Generally, I am between Class C motorhomes and fifth-wheels still, but am not opposed to a good travel trailer. If you know campers, this means I have no idea what I really want, but I know I want one– I’m a female after all! – that I am going to have an extended stay in this thing I buy and I need it within the next 2 months. (Today, I know I need it in about 2 weeks?!?! But I will get to that…)
I ended up falling in-love with a +40 ft 5th wheel mid berth bunkhouse and a +35ft Class C. I also like a huge toy hauler. Great. Options again. After stewing on these for 24 hours I decide the Toy hauler is just to big and I will not feel comfortable driving it across the country, and back? The class C is nice, really cool, but not a lot of living space for the 3 of us long term, and what do I do with it in July after this adventure ends? Guess I narrowed it down. -Enter more wishy-washy behavior. By this time the hubby is saying things like “whatever you want”, “you have to make the decision” and is trying to be supportive but is not being helpful in making my decision. Haha.
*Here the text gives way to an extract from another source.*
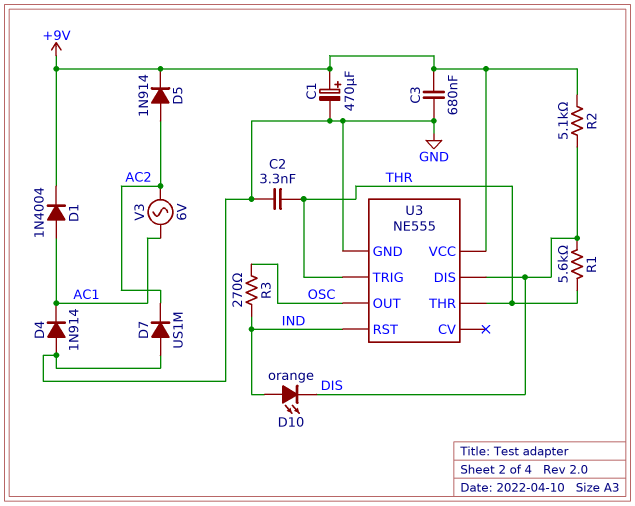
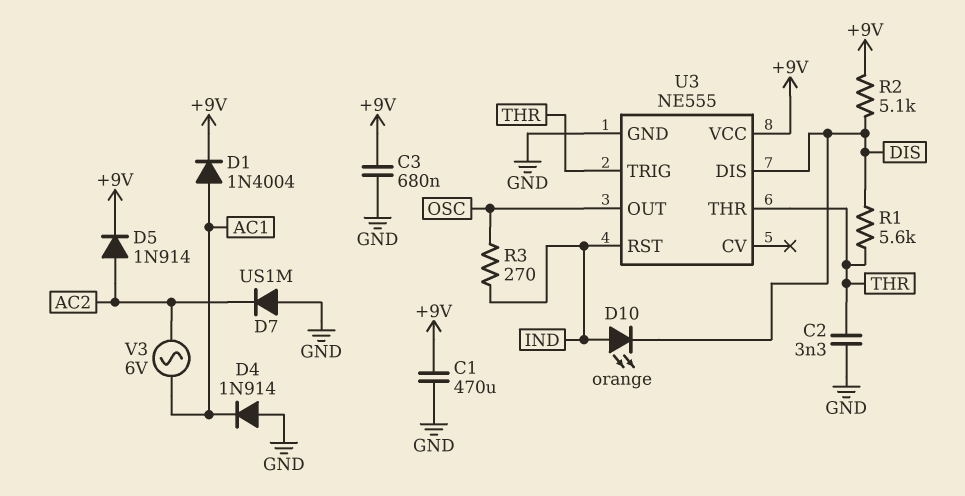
C1: 470uF (plus +9V, minus GND) -> 470uF (+9V, GND)

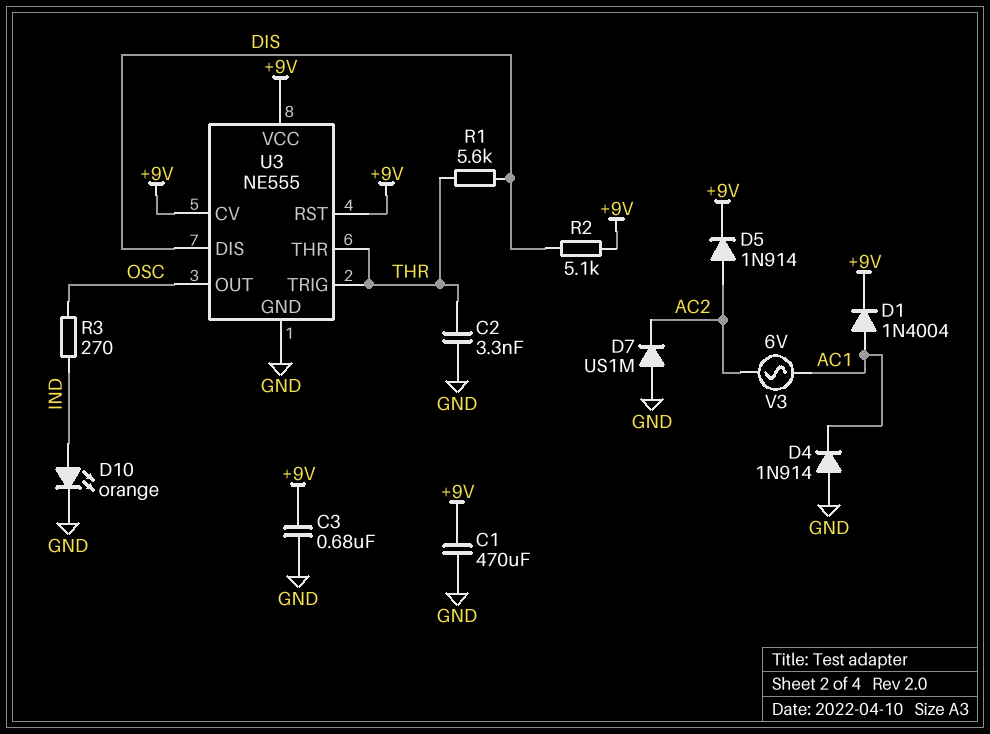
D10: LED orange (A IND, K DIS) -> LED orange (A IND, K GND)
U3 pin CV: none -> +9V
U3 pin RST: IND -> +9V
BTW I haven’t said this, but he thinks this plan is amazing and is totally on-board. Really, he is amazing. Sunday I feel I have made the decision. 5th wheel. I really like the wood plank vinyl flooring, the room for the boys and the open living space in the back. Did I mention the kitchen island and full size fridge? Yes, I want this one. We do our Internet search for the camper and cannot find it. Great. Its gone, did they sell it at the show? Ugh, I should have made an offer then. I love this camper. Now I am back to finding the one I want and getting it here. Closest one is in Kansas, 5 hour drive. Fine. How do I pick up? I cannot focus and task Tino with finding me a truck. Our cars are not equipped for pulling these things. I make a plan, buy a truck, buy the hitch, buy a camper. I search local camping dealers, I am back to trying to find something closer and reaffirm my desire to do this and that the layout is what I want.
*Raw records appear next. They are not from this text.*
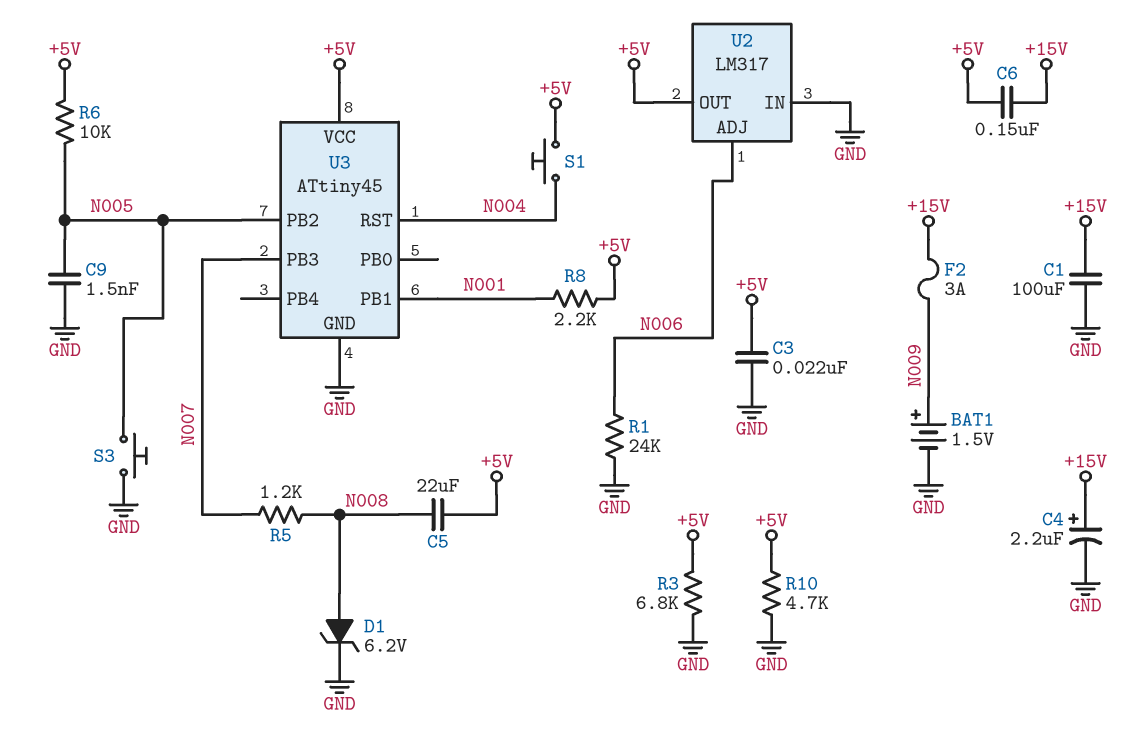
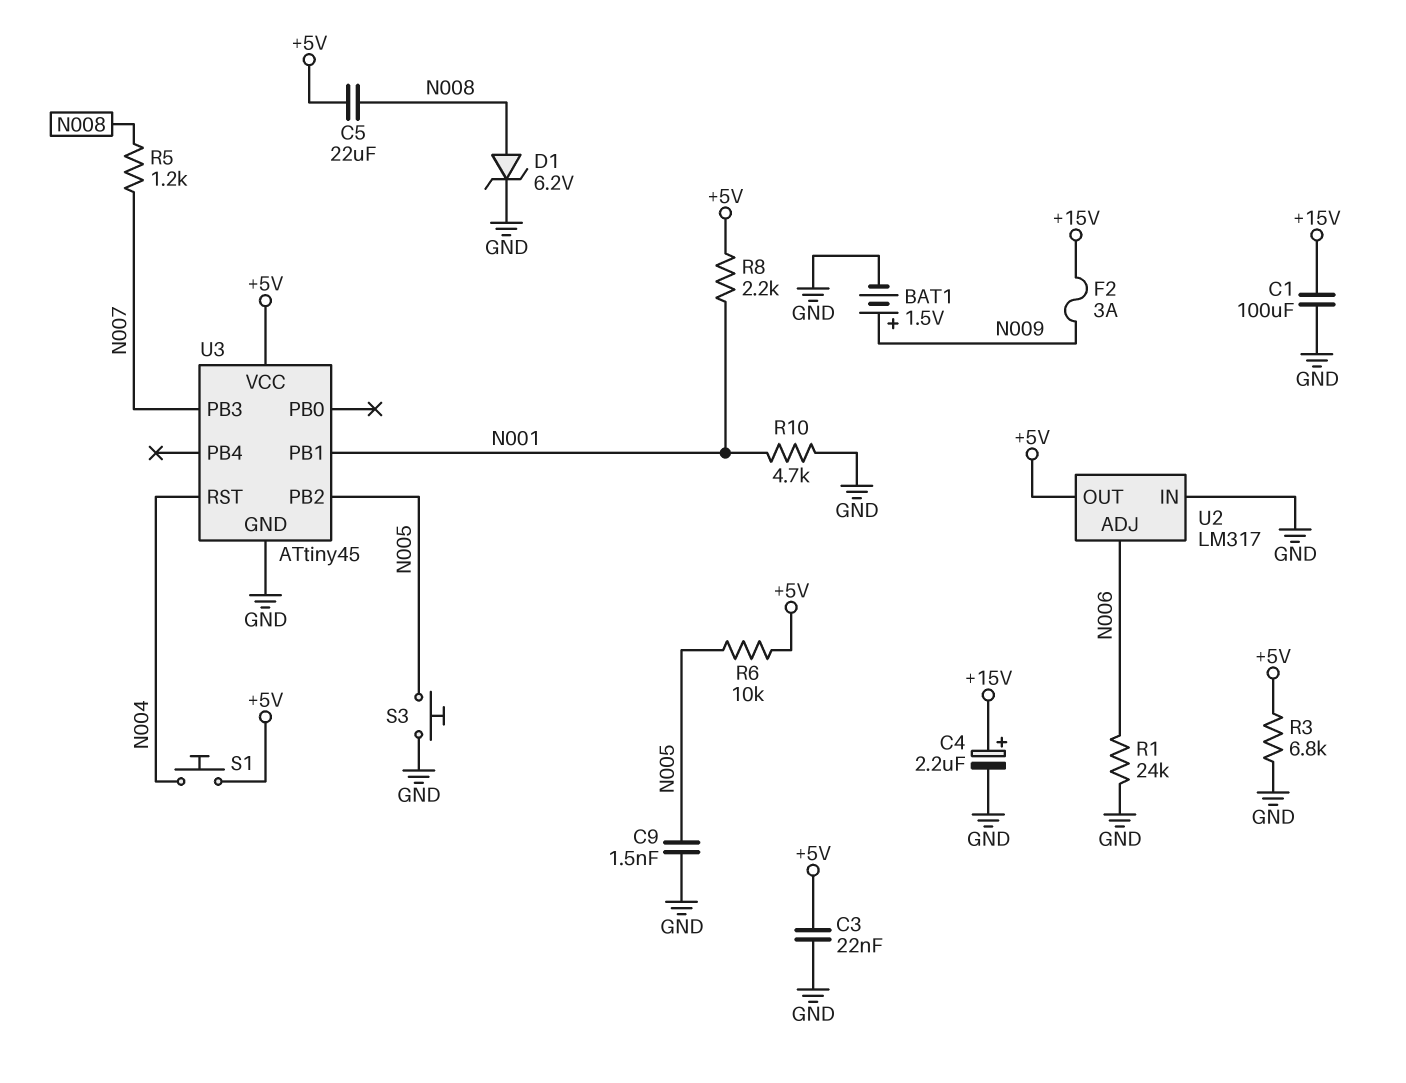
C6: 150nF (+5V, +15V) -> none
R10: 4.7k (+5V, GND) -> 4.7k (GND, N001)

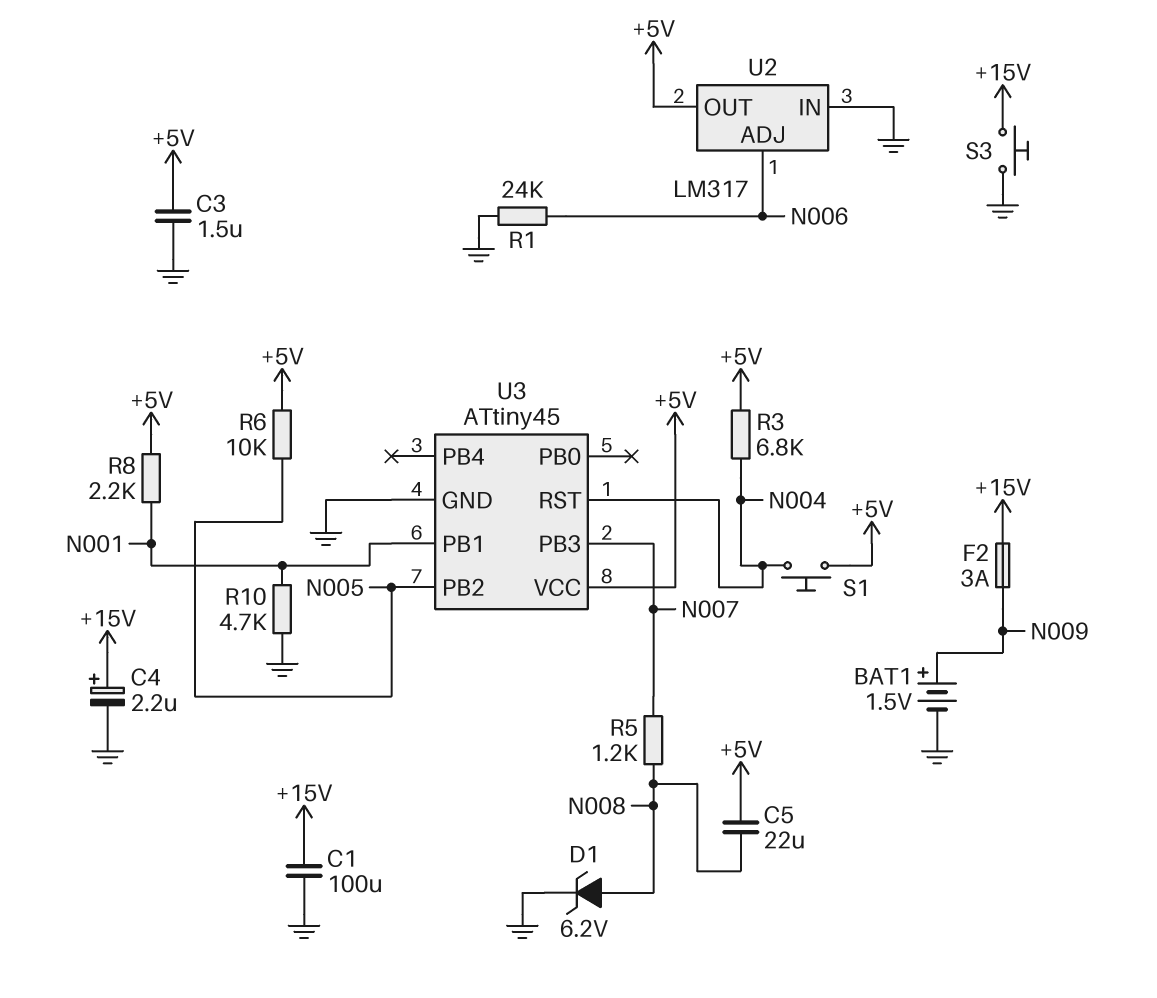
C3: 22nF (+5V, GND) -> 1.5uF (+5V, GND)
C9: 1.5nF (GND, N005) -> none
R3: 6.8k (+5V, GND) -> 6.8k (+5V, N004)
S3: button (GND, N005) -> button (+15V, GND)

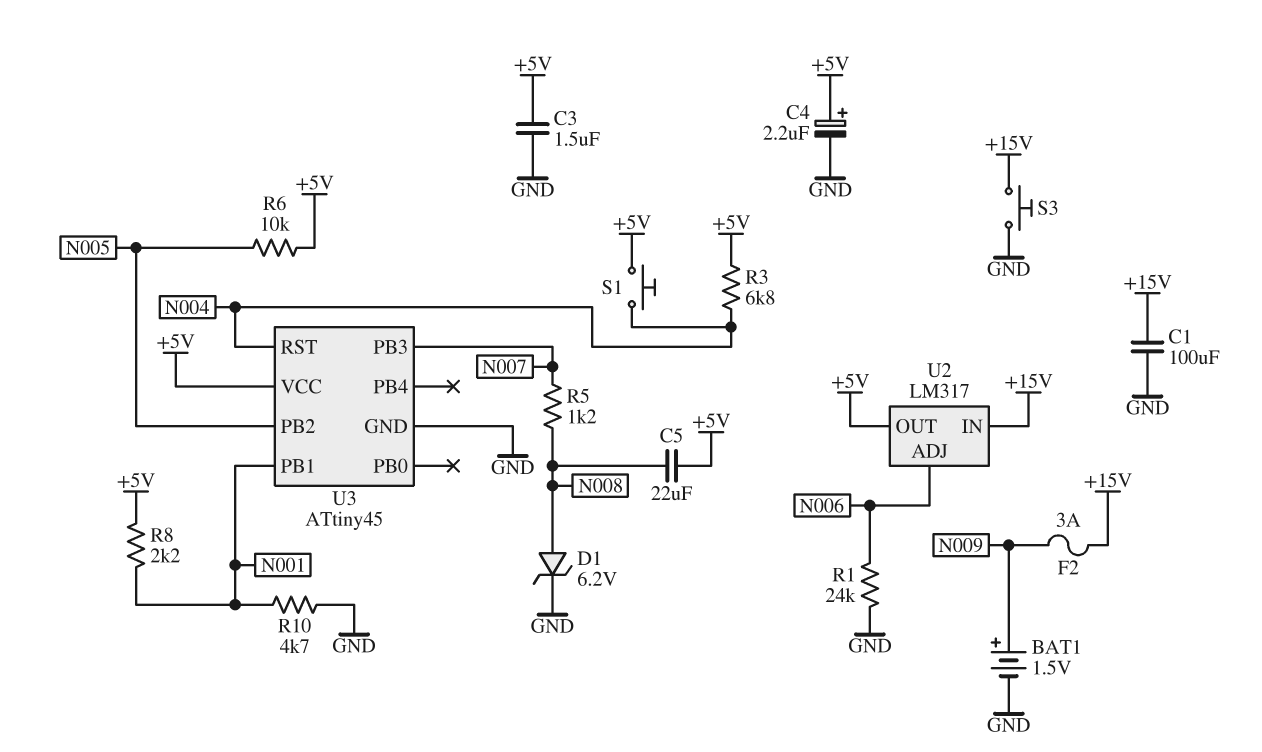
C4: 2.2uF (plus +15V, minus GND) -> 2.2uF (plus +5V, minus GND)
U2 pin IN: GND -> +15V

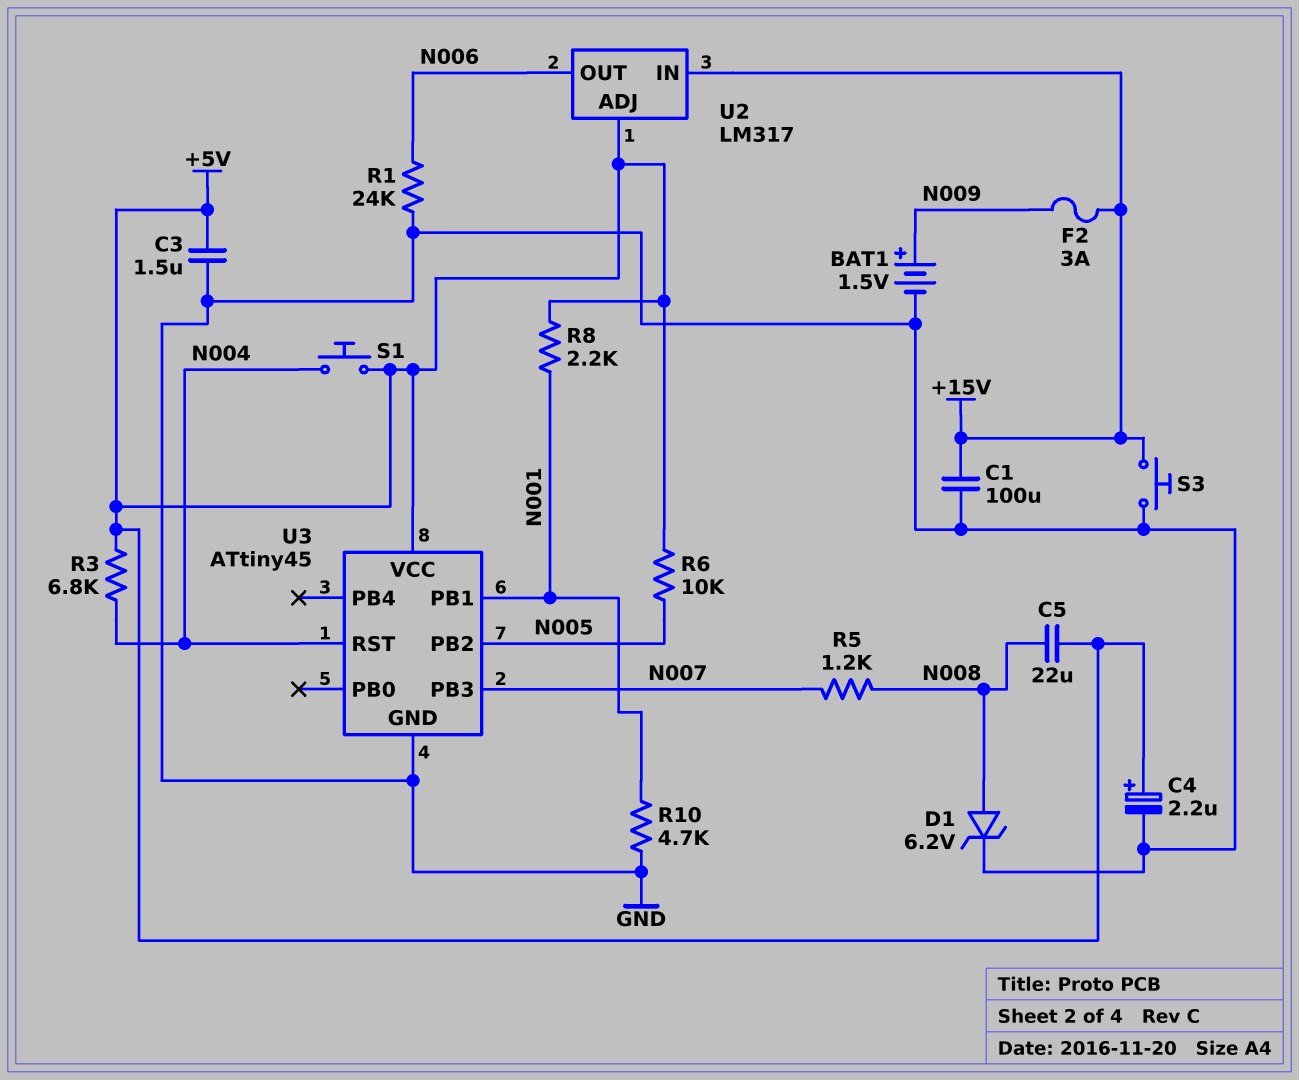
U2 pin ADJ: N006 -> +5V
U2 pin OUT: +5V -> N006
Monday morning, I set out on my plan. Tino has sent me a link to 3 local trucks to go test drive. Ugh, car buying – isn’t that the man’s job? I start driving in circles and am panicking. I do not know where I am going. I cannot decide where to go first, I pull into a big box store parking lot where people are made famous for what they are wearing, or not wearing. I am texting Tino about my freak-out and near tears when he calls! Oh, thank you God. He proceeds to calm me down and says, “just pick one. It doesn’t matter.” So off to the camper place I go. It is freezing, raining, a great day to walk through some campers without heat or power. I am at a rival company to the camper I fell in love with, but they have a model with the same layout. I do not like it as much, but it is everything I need for this trip. Confirmation received. Off to test drive trucks.